In 1856 I undertook to build the Hoosac Tunnel, at that time ridiculed as visionary and utterly impracticable. I carried it on until 1862, when its practicability was so fully demonstrated that it was considered some discredit to Massachusetts to allow the work to proceed under engineers from another state, and honourable members of the Legislature declared that Massachusetts had engineers as competent as any that could be found in Pennsylvania. The work in my hands, as was proved by reports of investigating committees, was costing less than $2,000,000, and the trouble then was that the margin was considered too large, and that I was making too much money on the $2,000,000, which the state had agreed to advance. In 1862 the state took the work out of my hands and put it under control of state commissioners and engineers. The result was that instead of getting the Hoosac Tunnel completed for $2,000,000, which was amply sufficient in the hands of H. Haupt and Company, It has now cost, under state management, nearly $17,000,000.

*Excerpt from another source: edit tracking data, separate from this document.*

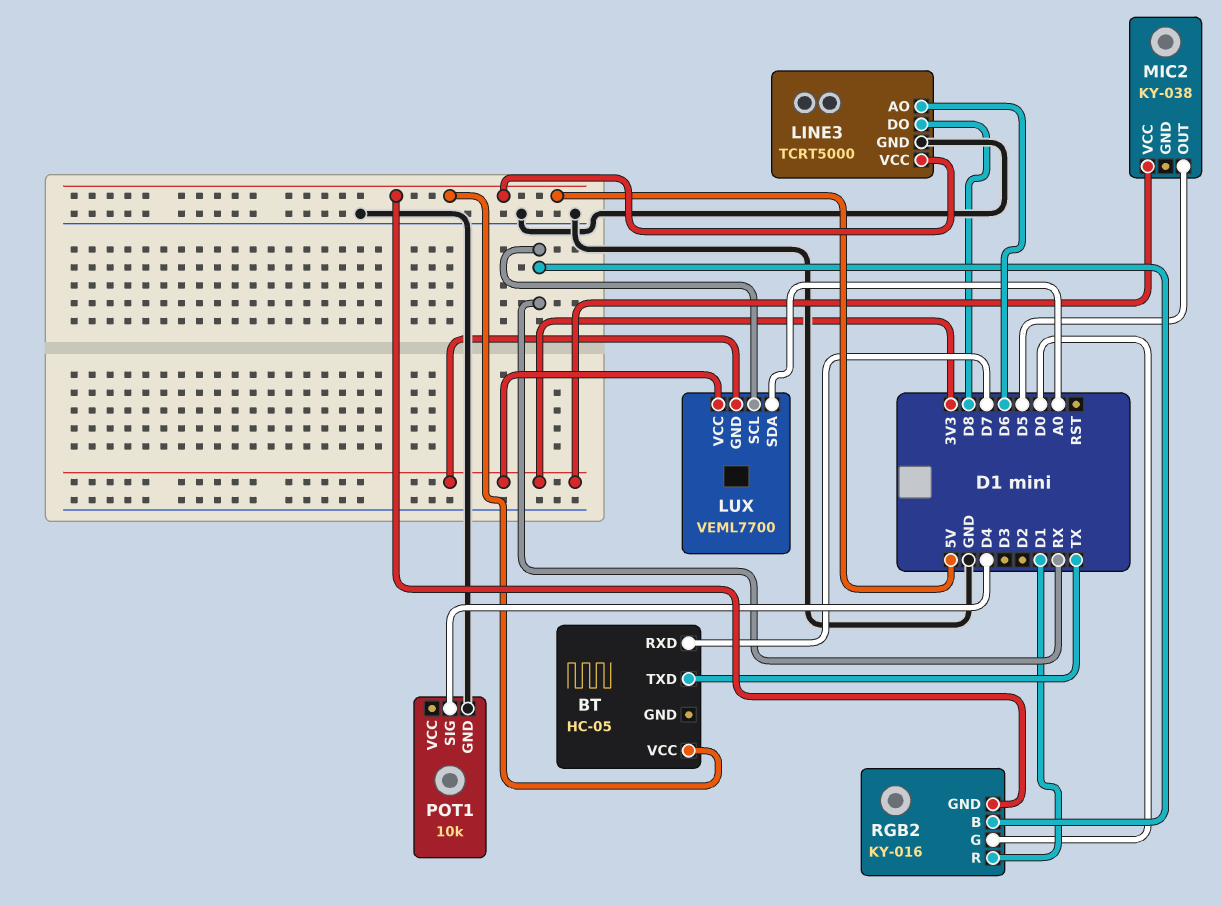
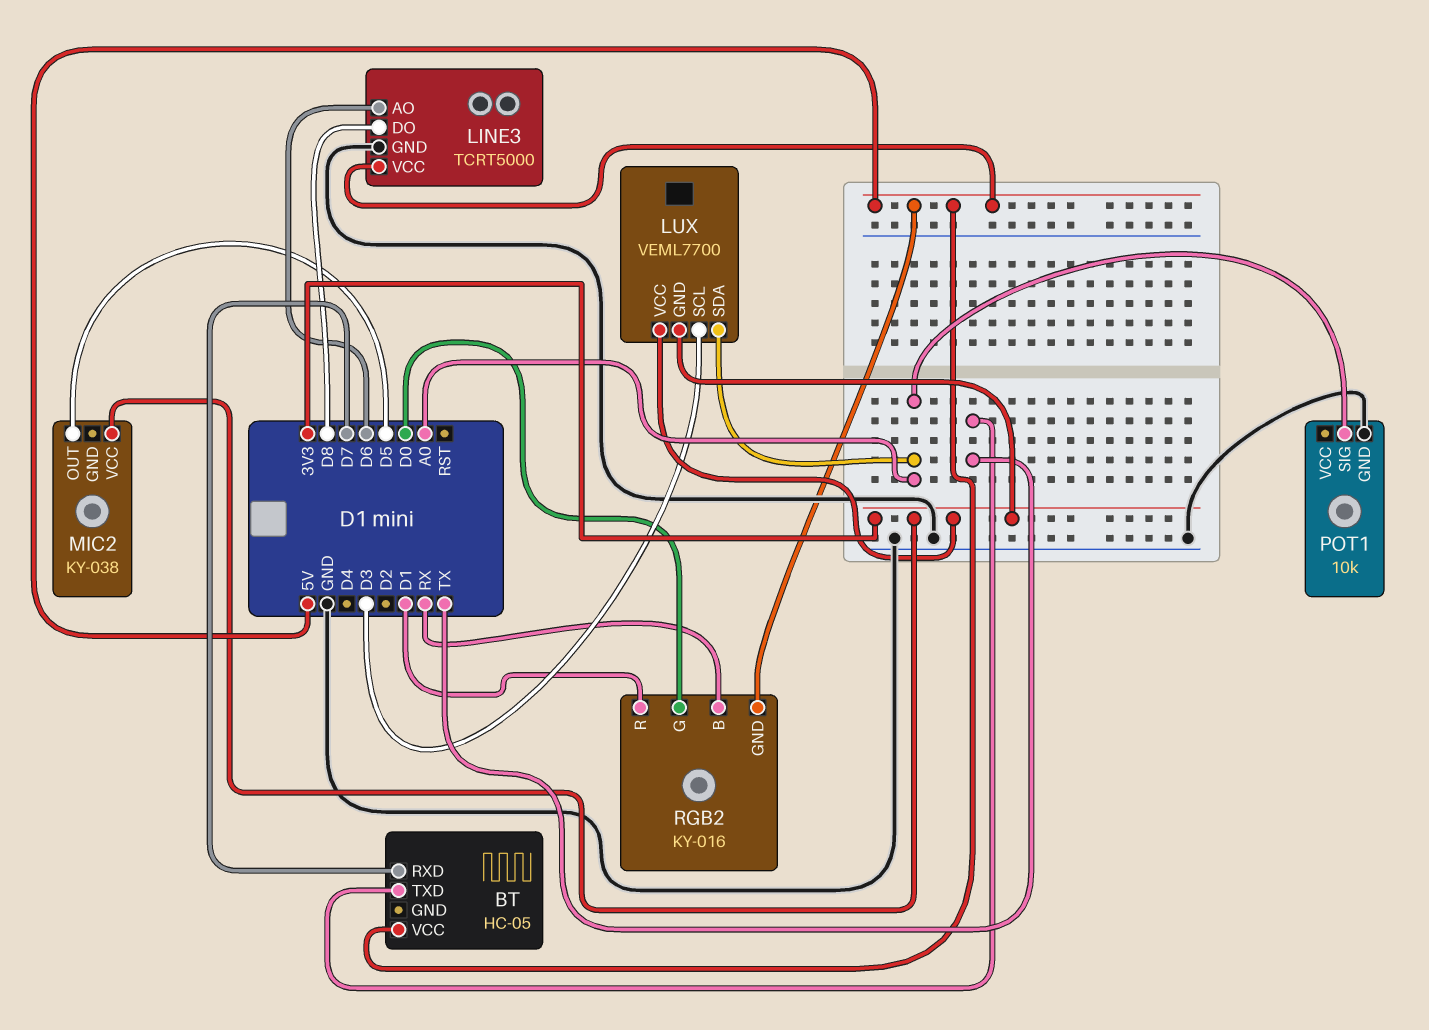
LUX pin SCL: RX -> D3
POT1 pin SIG: D4 -> A0

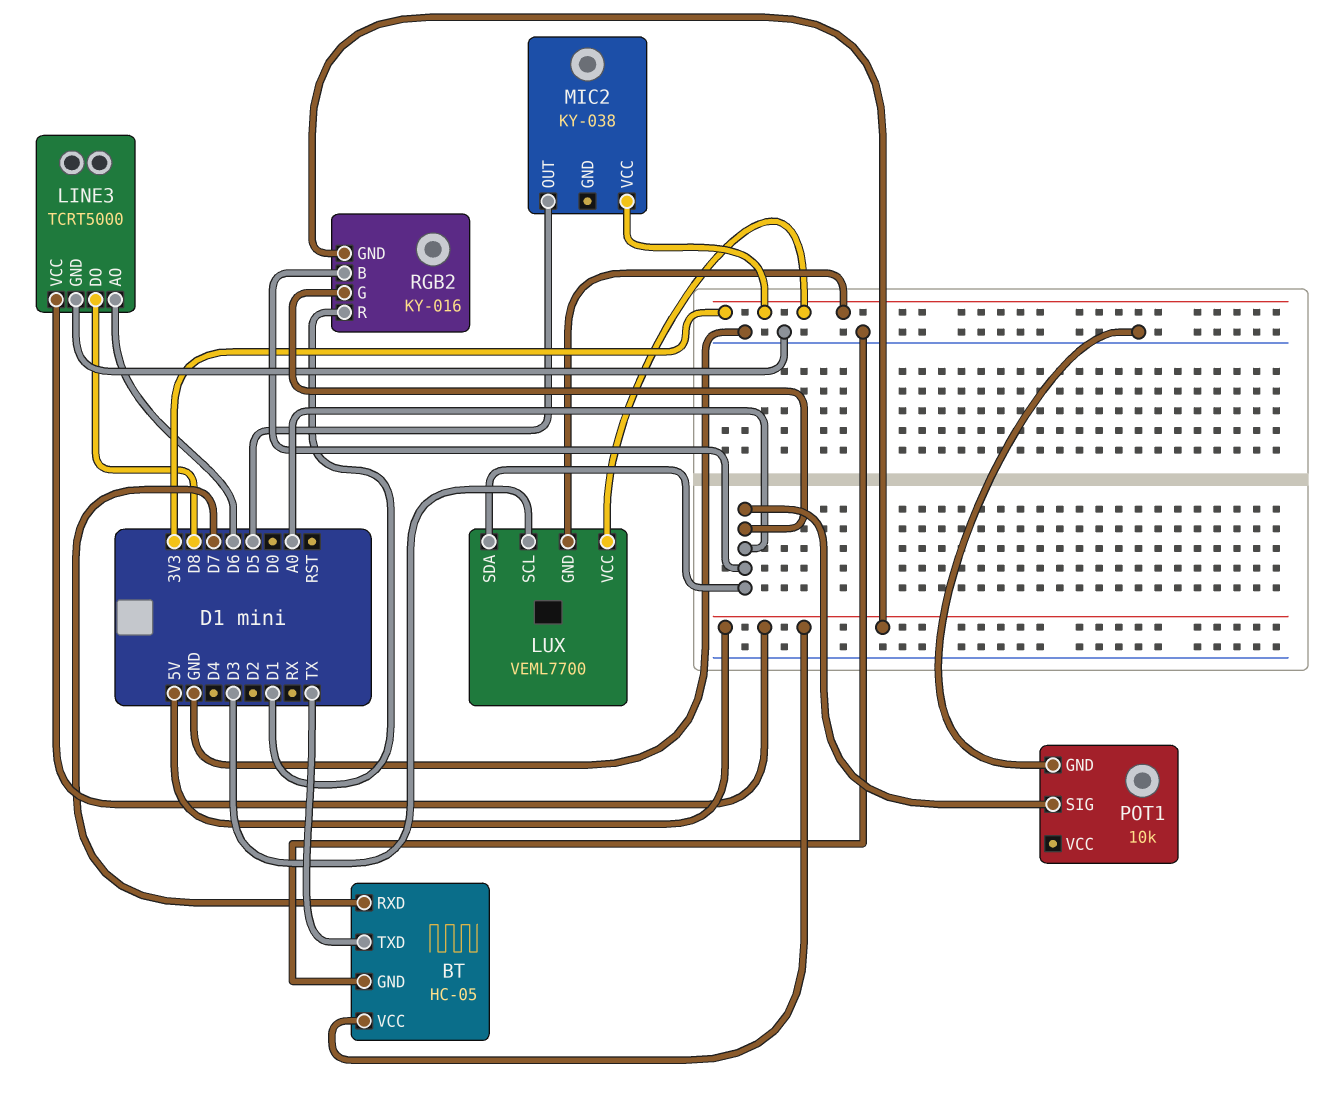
BT pin GND: none -> GND
RGB2 pin B: RX -> A0
RGB2 pin G: D0 -> A0

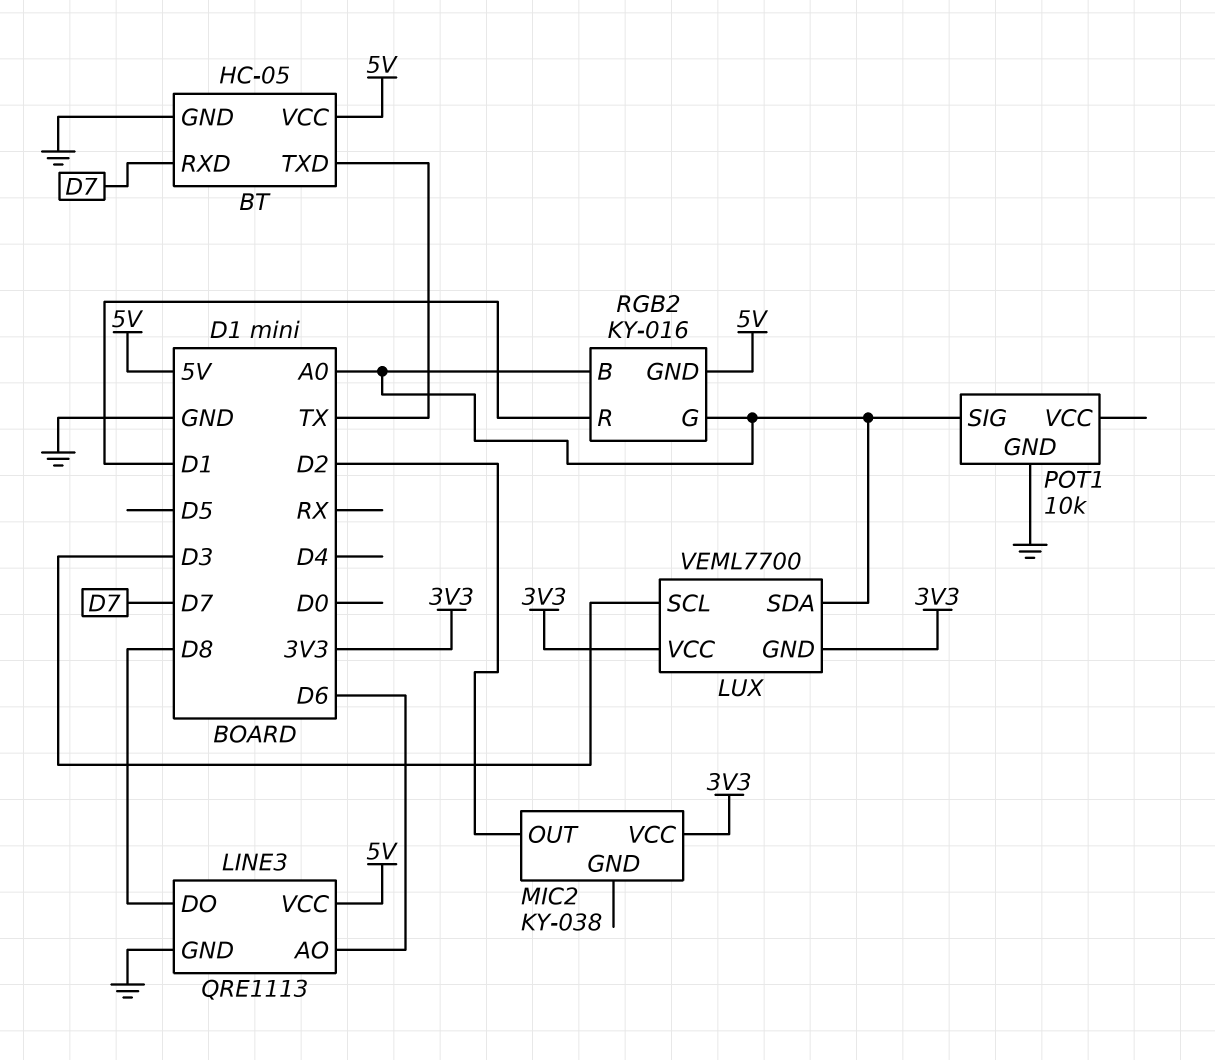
LINE3: TCRT5000 -> QRE1113
MIC2 pin OUT: D5 -> D2

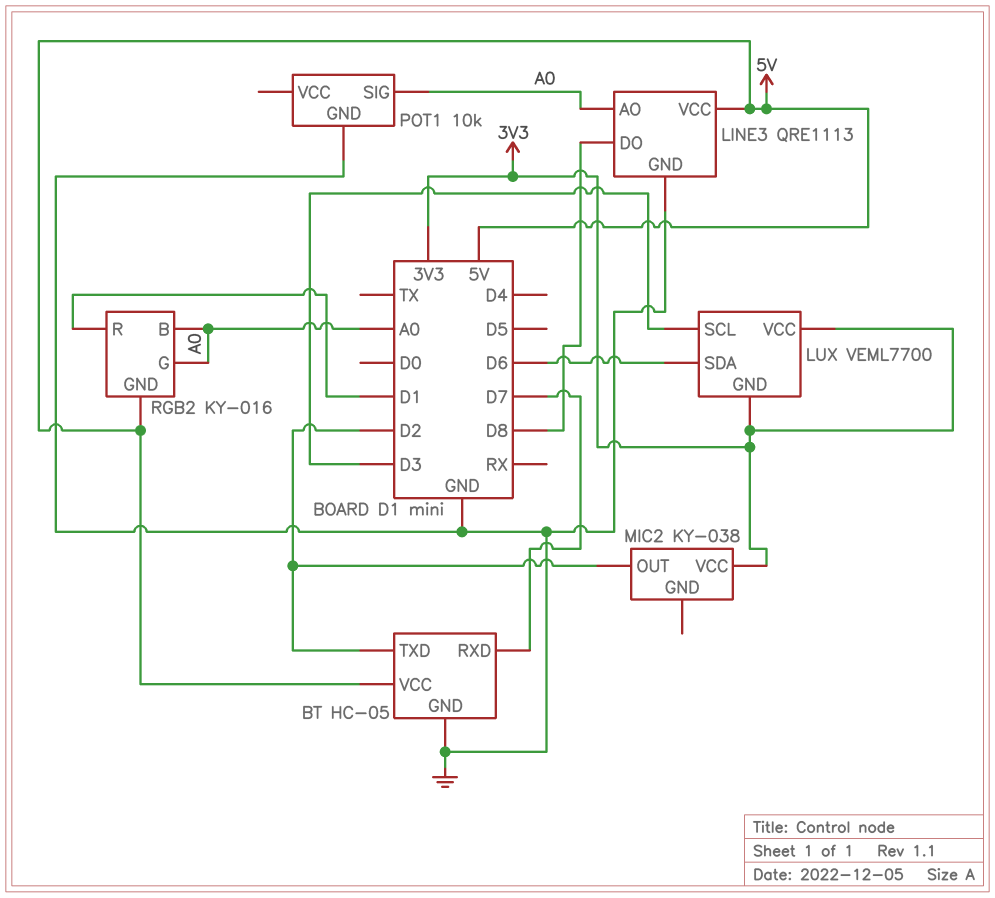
BT pin TXD: TX -> D2
LINE3 pin AO: D6 -> A0
LUX pin SDA: A0 -> D6

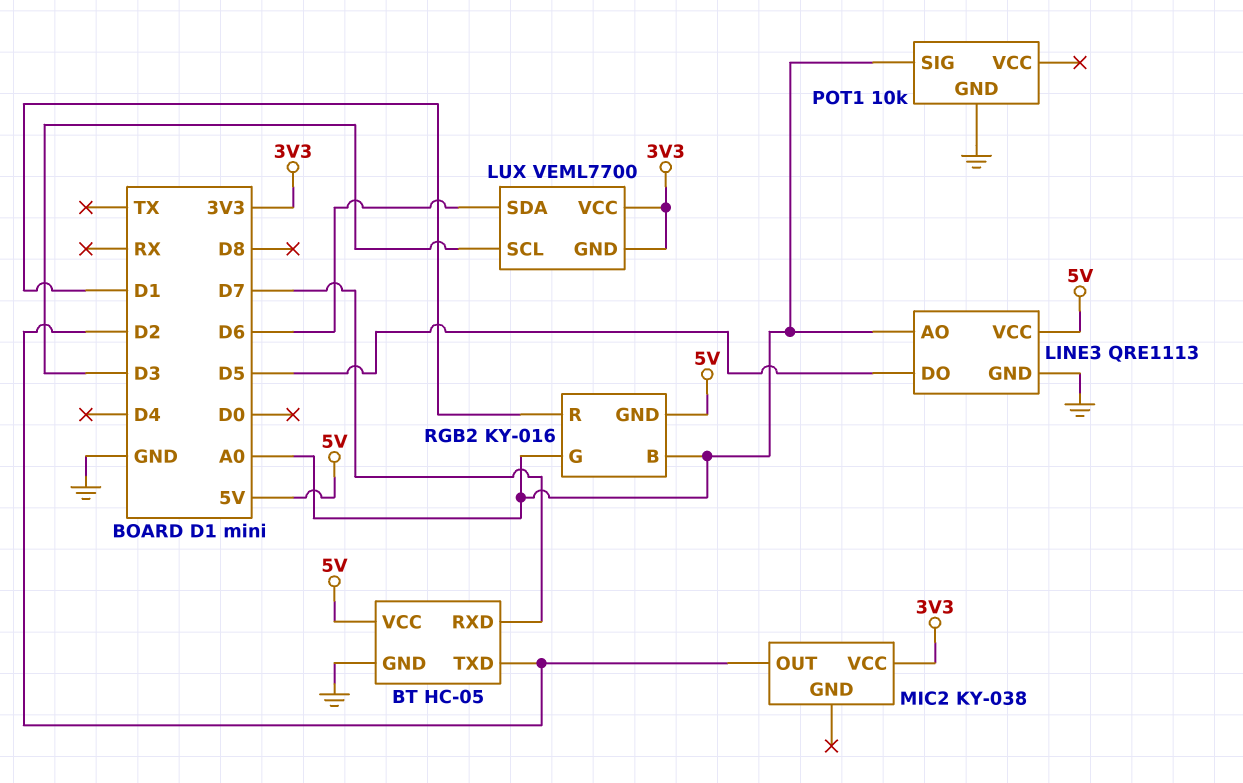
LINE3 pin DO: D8 -> D5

I hope this explanation will be considered sufficient to "smash" Number 2.
3 As to Number 3, the insufficiency of my estimate.
The items which enter into such an estimate are pure and simple. There has been but one omission, and that is malicious mischief or deviltry, and this item is so uncertain that, without a more Intimate acquaintance with "Vidi" and his supporters, I could not undertake to estimate it.

I have put coal at five dollars per ton or eighteen cents per bushel, now worth five cents at Brady's and eight at Pittsburg. Is not this enough ? I have allowed fifty per cent, greater consumption at each station than has been estimated by others. I have allowed $1,000 a year for each of two engine men at each station. Will anyone say this is not sufficient ? And I have, to be safe, estimated the work down below the results given by any of the ordinary hydraulic formula. It would be absurd to tell experienced 'pipe men that oil cannot be pumped fifteen miles under 900 pounds pressure through a four-inch pipe with a discharge of 5,000 barrels per day, which is all that the estimate is based upon, and it allows sixty-five days' stoppage besides.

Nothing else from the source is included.